For nearly a quarter of a century, Lee Miller has been roaming the baselines and dugouts of the baseball fields at Volunteer Park, just south of Key Center.

The Key Peninsula Little League needed volunteer t-ball coaches. Miller’s 5-year-old nephew, Ian, did too. So Miller stepped up to the plate.

What began as helping his family for a season turned into helping hundreds of families over two decades.

Miller ended up coaching Ian’s KPLL teams through high school; players can play until they’re 16. When his own son Sam was old enough to play, Miller coached his teams, too. Later on, Miller signed up to be the league’s chief umpire, a thankless job of recruiting others to volunteer for a similar thankless position. Then, a few years before COVID-19 put a damper on things, he opted to run for league president, a position he holds today.

“This is just the best time of year,” Miller said before the KPLL kicked off baseball and girls softball March 30 with Opening Day ceremonies at Volunteer Park. “Baseball season is my favorite season.”

The KPLL was around long before Miller got involved, but other board volunteers credit him for its recent success and growth.

“He has helped build an incredible league out here that kids will be able to be a part of for years to come,” said Shelby Johnston, who helps operate the softball side of the KPLL and serves as board secretary.
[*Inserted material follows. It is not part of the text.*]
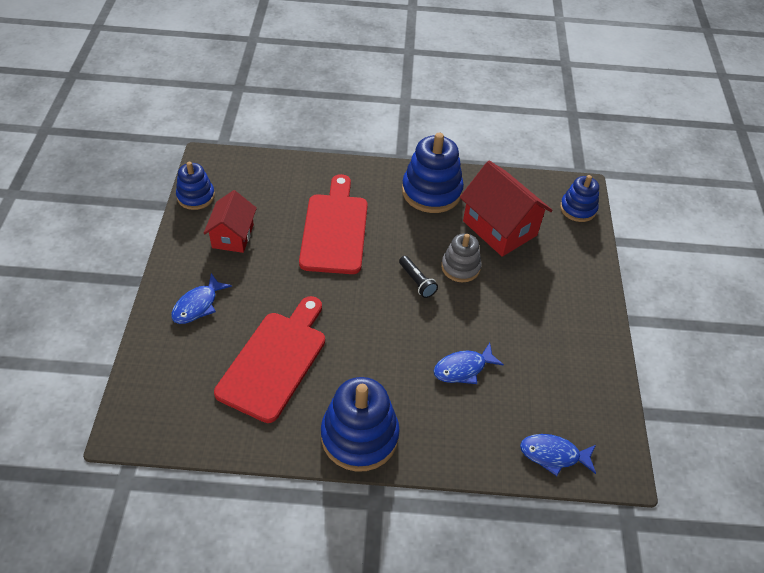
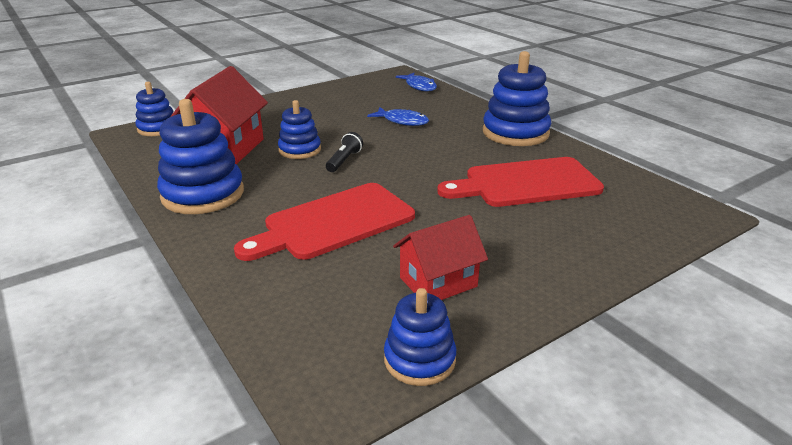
camera: 125 degrees left, 20 degrees down
(198, 305) = (553, 250): blue fish -> none
(460, 267) = (300, 150): grey stacking toy -> blue stacking toy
“He is well-respected from those in other leagues and you can see and hear his love for the game with every story he shares.”

There were times in the past when the league couldn’t muster enough players to fill multiple teams in t-ball, coach pitch, minor, major, intermediate, junior or senior divisions. Now Miller says they would see upwards of 250 kids come out for baseball, though this spring it’s down to about 200.

“It’s a cyclical sport,” he said. “Some kids age out and aren’t allowed to play anymore. Some kids just come to realize that they don’t want to play baseball.”

He’s fine with the latter. Miller just wants to see more opportunities on the KP to keep kids active. Yes, KPLL’s purpose is to make good ball players, but Miller said it’s even more so “to make them good and decent citizens.”

“They get to meet different kids outside their own classroom and school,” he said. “I see players really expanding their friendship zone through playing a team sport like this.”

Miller is getting settled into his role as the league president and is appreciative of his corps of volunteers. Administrative tasks like ordering equipment, developing schedules, getting sponsors, and recruiting volunteers that were once the job of what seemed like only two or three people are now handled by a volunteer team of 12 who Miller said “tackle it with great enthusiasm and fresh ideas.” Not to mention a slew of volunteer coaches, umpires and parents who make the games go off without a hitch.

Melanie Russum, a recent addition to the KPLL board focusing on securing sponsorship and fundraising opportunities, noted that despite Miller’s extensive behind-the-scenes responsibilities, he maintains the mindset of a coach.

“He’s down at the field on rainy days to see if they are in good condition for the players,” she said. “He randomly pops in at games just to check in with parents and coaches, and to watch a few outs.”

“I can tell the decisions and improvements (Miller) makes or pushes for the league are all in the best interest of the kids,” said Kit Larson, who serves in three roles for the KPLL: coach, vice president, and safety officer.

Under Miller’s watch, the league typically brings in as much as it spends every year, about $20,000. Most of the revenue comes from registration fees and sponsorships, and most of the big expenses are field rentals and uniforms. Any extra funds are reinvested by the board in equipment and preparation for next season. The league was the beneficiary of a $14,500 donation from the Key Peninsula Logging Show last August, and KPLL will receive donations in September from Key IGA’s “Round Up at the Register” program.

Miller will be recognized for his service and accomplishments at the Opening Day ceremonies at Volunteer Park March 30.